Le 4 octobre, un ajout à la loi vise les “ressortissants étrangers de race juive”. Ceux-ci, désormais, sur simple décision du préfet du département de leur résidence, peuvent être internés immédiatement dans des camps spéciaux, à Pithiviers, Beaune-la-Rolande et Drancy.
Référence
Diamant David, 1971, Les Juifs dans la Résistance française. 1940-1944. Le Pavillon, Roger Maria Éditeur.
LOIS ET ORDONNANCES
(1884-1970)
Sous le régime de Vichy, le parlement n’est pas consulté.
Il est généralement admis que les lois relèvent du gouvernement français tandis que les ordonnances émanent des autorités allemandes d’occupation.
À titre d’exemples :
— La loi du 3 octobre 1940 « portant statut des Juifs » définit la « race juive », selon le régime de Vichy, et répertorie les professions interdites aux Juifs.
À noter : il s’agit, en fait, d’un décret-loi, acte exécutoire émis par le maréchal Pétain.
— La loi du 2 juin 1941, édictée par Vichy, et portant statut des Juifs remplace la « loi » du 4 octobre 1940.
Toutefois, en l’absence d’un parlement, le terme « loi » est usurpé par le gouvernement pétainiste.
— Le 18 octobre 1940, une ordonnance (allemande) place sous séquestre les entreprises et les biens appartenant aux Juifs.
PRISONNIERS DE GUERRE
Parmi les prisonniers de guerre de France détenus en Allemagne de 1940 à 1945, on compte environ 13 000 soldats juifs (Français d’origine ou par naturalisation et étrangers engagés volontaires). Les Juifs, malgré quelques exceptions, sont traités conformément à la Convention de Genève de 1929 qui implique le respect de la personne des prisonniers. Le statut de prisonnier de guerre de ces soldats permet également de protéger leur famille des mesures antisémites imposées par les occupants avec la complicité zélée du gouvernement de Vichy. Cependant, plusieurs centaines de femmes et d’enfants de prisonniers de guerre juifs étrangers sont internés dans les camps de transit de Drancy, Pithiviers et Beaune-la-Rolande.

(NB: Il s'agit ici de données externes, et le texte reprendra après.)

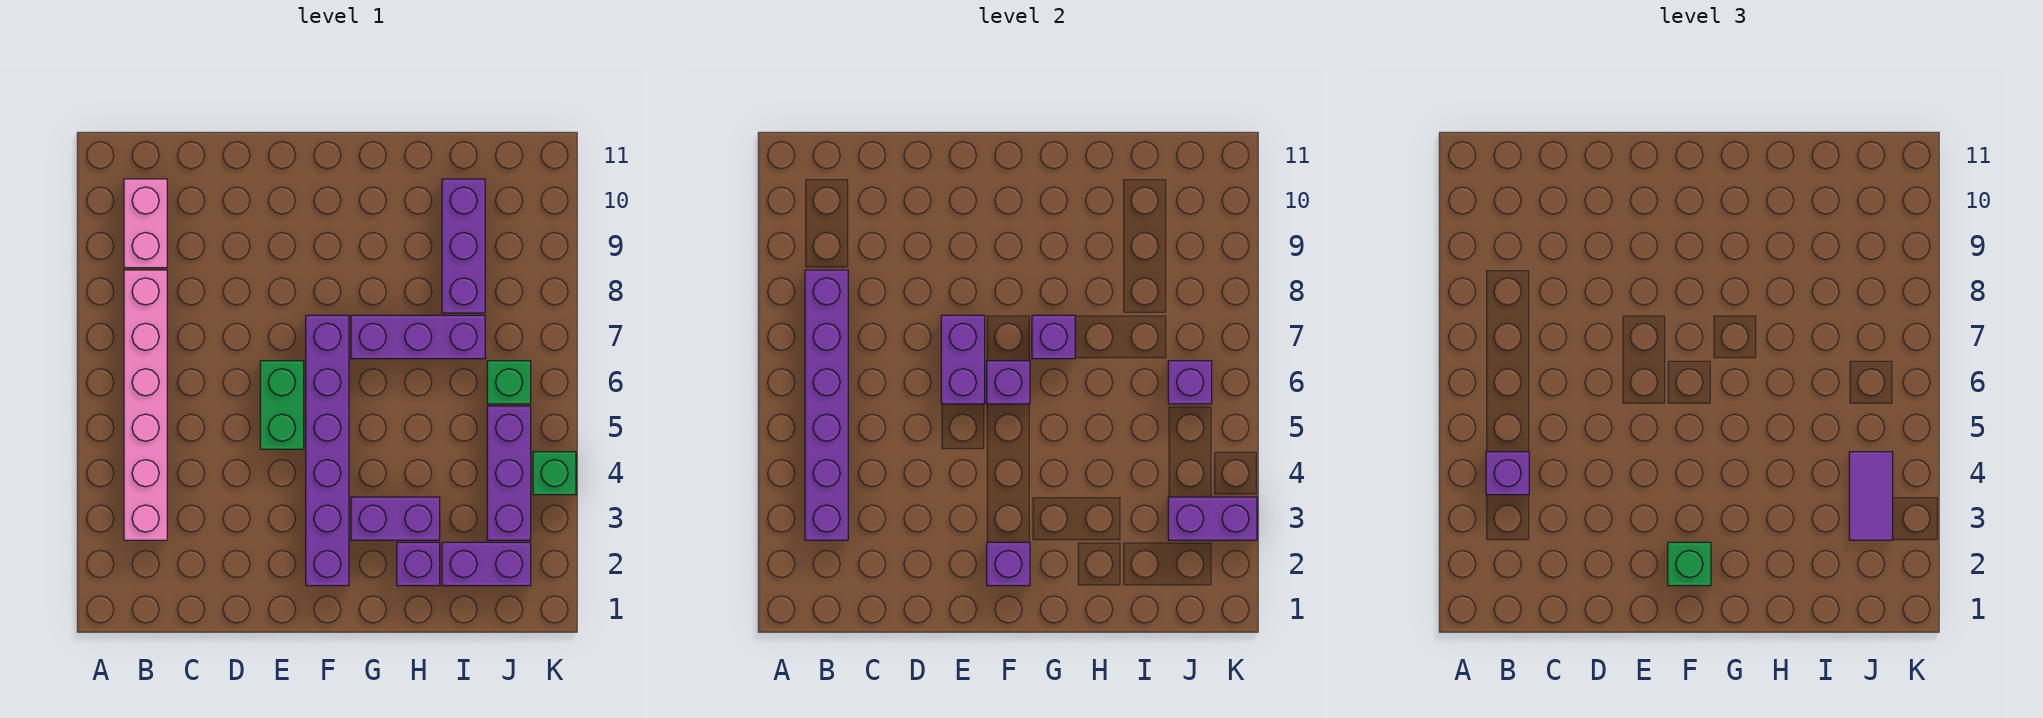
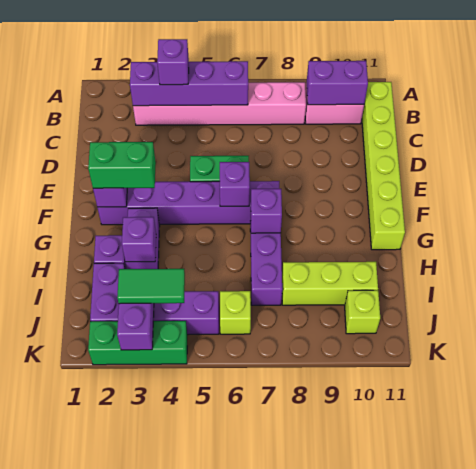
purple brick B3:B8 level 2 -> purple brick B3:B6 level 2
none -> lime brick B11:G11 level 1
purple brick E6:E7 level 2 -> purple brick B9:B10 level 2
green brick F2 level 3 -> green brick F2:F3 level 3
purple brick I8:I10 level 1 -> lime brick I8:I10 level 1
purple tile J3:J4 level 3 -> green tile J3:J4 level 3
green brick J6 level 1 -> lime brick J6 level 1
purple brick J6 level 2 -> purple brick H3 level 2
none -> lime brick J10 level 1
green brick K4 level 1 -> green brick K2:K4 level 1

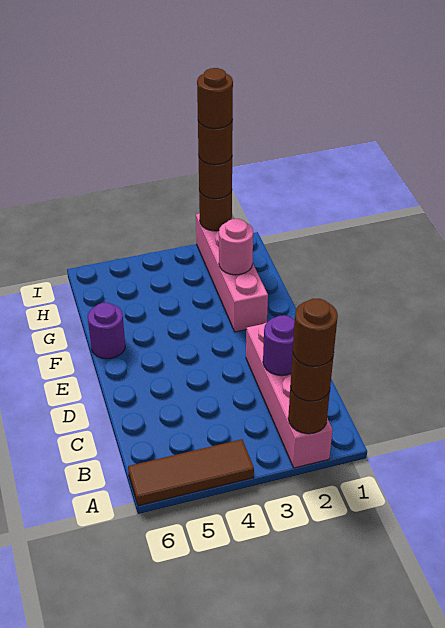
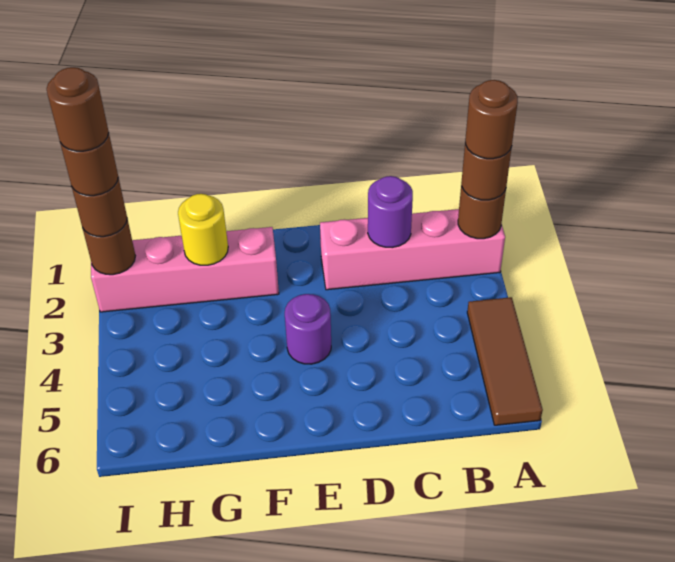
purple round brick F6 level 1 -> purple round brick E4 level 1
pink round brick G2 level 2 -> yellow round brick G2 level 2

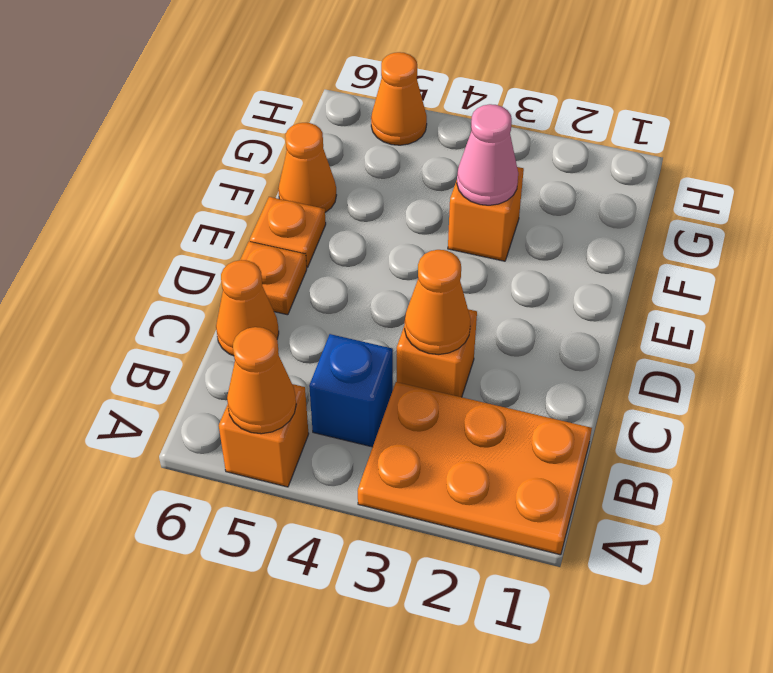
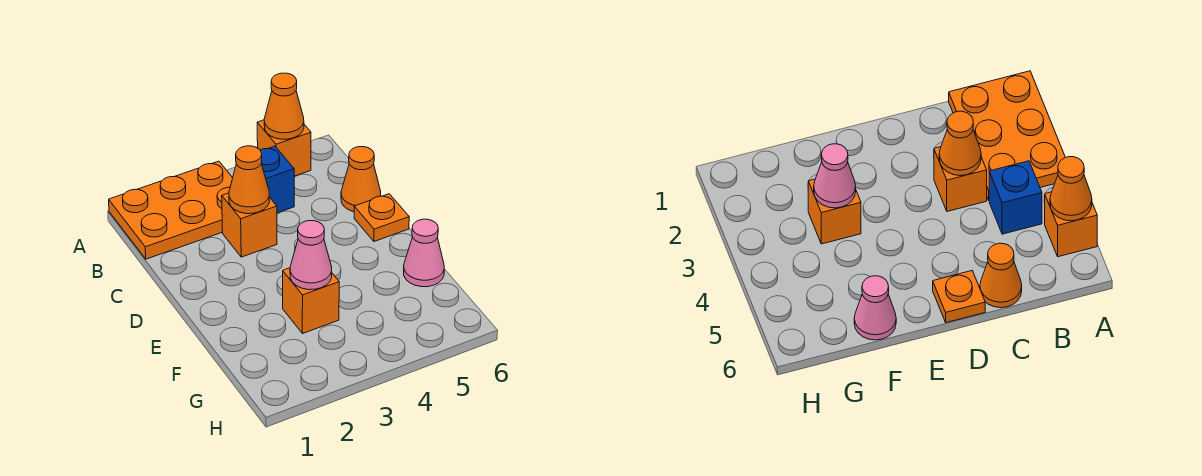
orange plate E6 level 1 -> none
orange cone F6 level 1 -> pink cone F6 level 1
orange cone H5 level 1 -> none

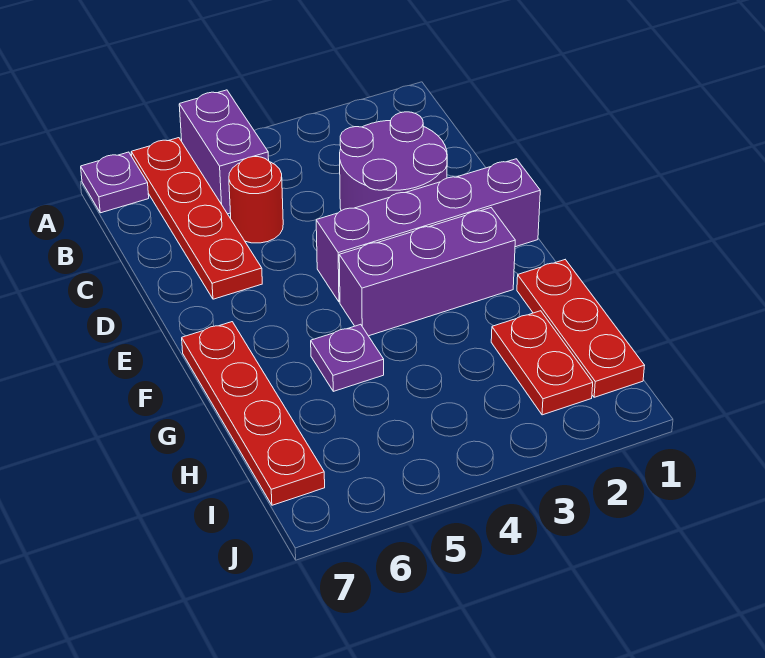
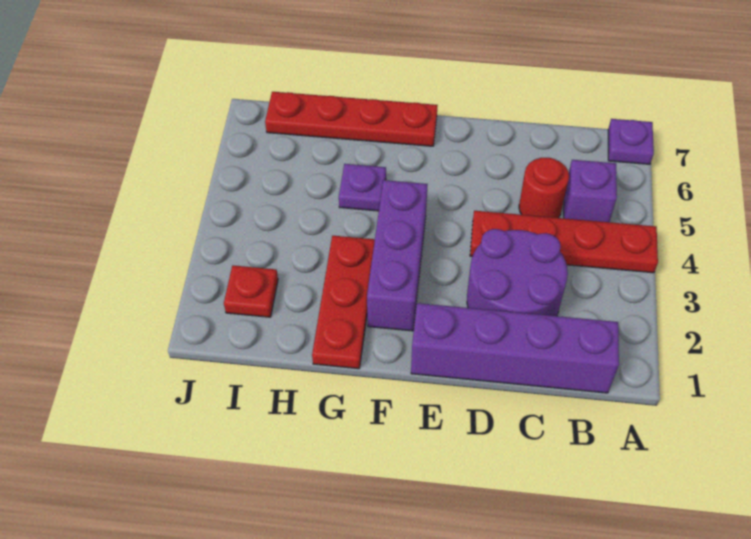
purple brick A5:B5 level 1 -> purple brick B5 level 1
red plate A6:D6 level 1 -> red plate A4:D4 level 1
purple brick E1:E4 level 1 -> purple brick B1:E1 level 1
red plate G1:I1 level 1 -> red plate G1:G3 level 1
red plate H2:I2 level 1 -> red plate I2 level 1

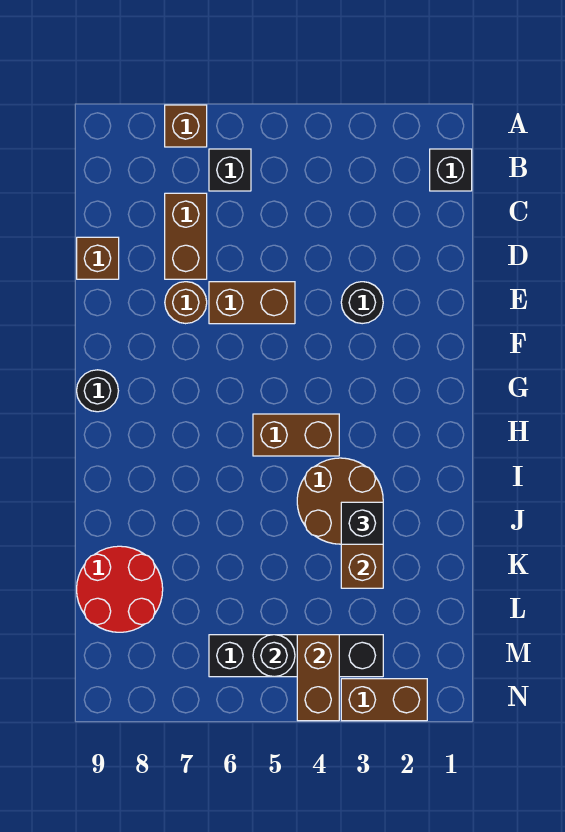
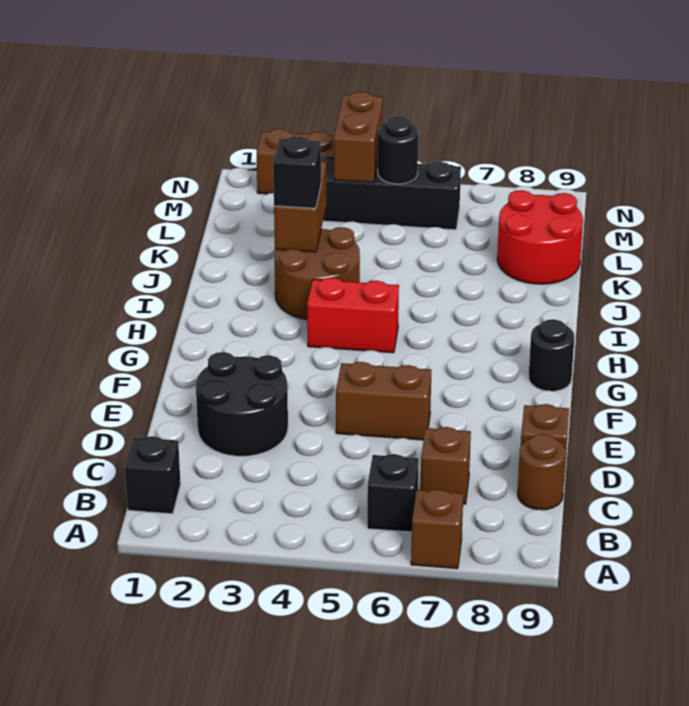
brown brick C7:D7 level 1 -> brown brick C7 level 1
black round brick E3 level 1 -> black round brick D2:E3 level 1
brown round brick E7 level 1 -> brown round brick C9 level 1
brown brick H4:H5 level 1 -> red brick H4:H5 level 1

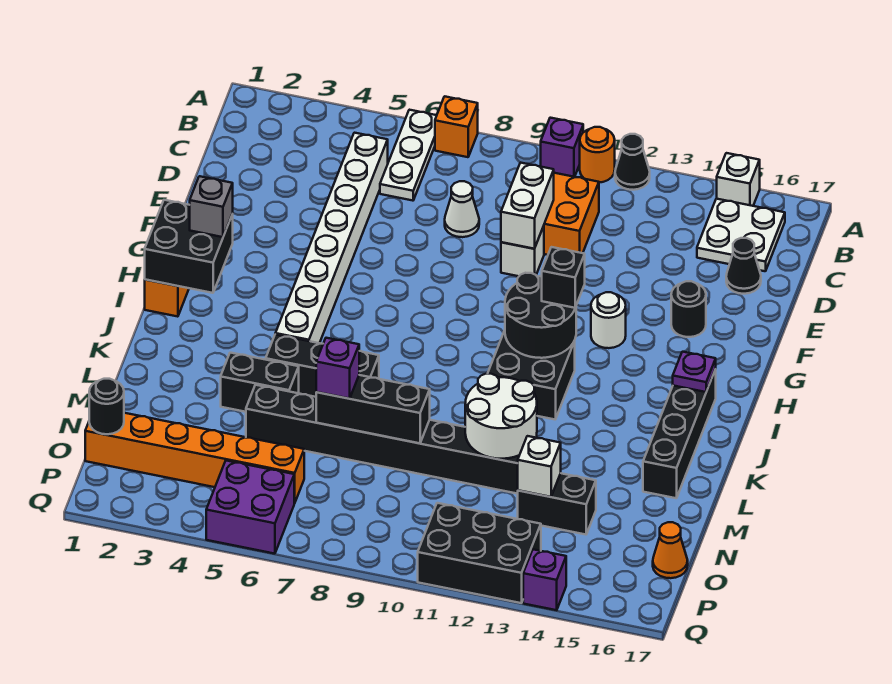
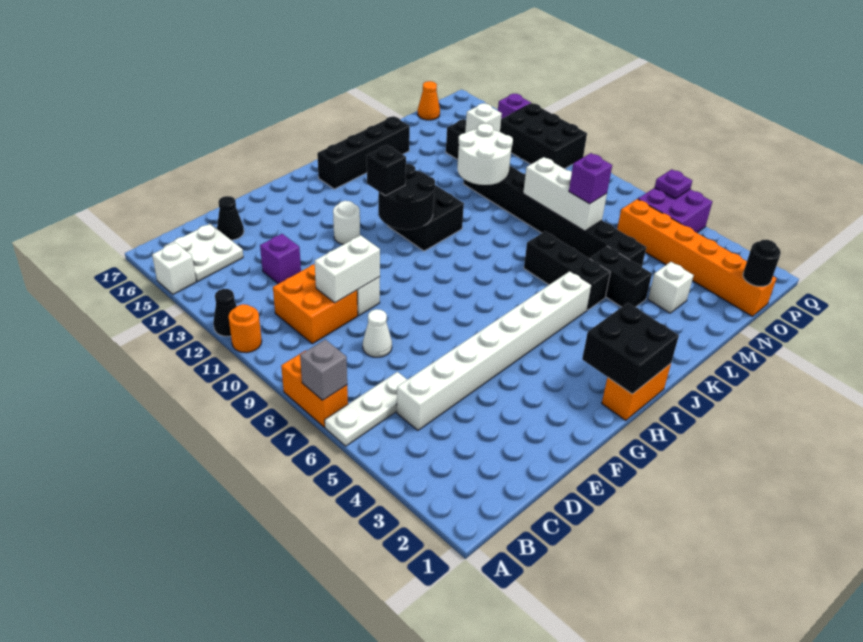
orange brick A7 level 1 -> orange brick A7:A8 level 1
purple brick A10 level 1 -> purple brick D13 level 1
black round brick F15 level 1 -> none
grey brick H2 level 3 -> grey brick A7 level 2
purple plate I16 level 2 -> purple plate Q6 level 2
none -> white brick M3 level 1
black brick M7:M9 level 2 -> white brick M7:M9 level 2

Aux mois de mai et de juillet 1944, 168 femmes et 77 enfants de prisonniers sont envoyés directement de Drancy dans le camp de Bergen-Belsen, en Allemagne. Les nazis y retiennent des Juifs susceptibles d’être échangés contre des Allemands internés à l’étranger. Ces femmes et ces enfants de prisonniers de guerre juifs immigrés de France sont expédiés dans des convois d’évacuation, de Bergen-Belsen vers Theresienstadt au mois d’avril 1945. Ils sont libérés, sur leur parcours, en partie par les troupes américaines et en partie par les troupes soviétiques. 154 femmes et 73 enfants de prisonniers de guerre survivront.
Si on s’en tient à la liste des convois dressés lors de l’arrivée au camp de Bergen Belsen, 245 femmes et enfants de prisonniers de guerre juifs étrangers sont répertoriés.
Les prisonniers de guerre juifs, dans leur grande majorité, n’ont pas retrouvé, à la Libération, leur famille exterminée.
Références
— Durand Yves, 1994, Prisonniers de guerre dans les Stalags, les Oflags et les Kommandos 1939-1945, Éd. Hachette
— Doerry Janine, 2010, Historique du Mémorial de Bergen-Belsen, Thèse soutenue à l’Université de Hanovre.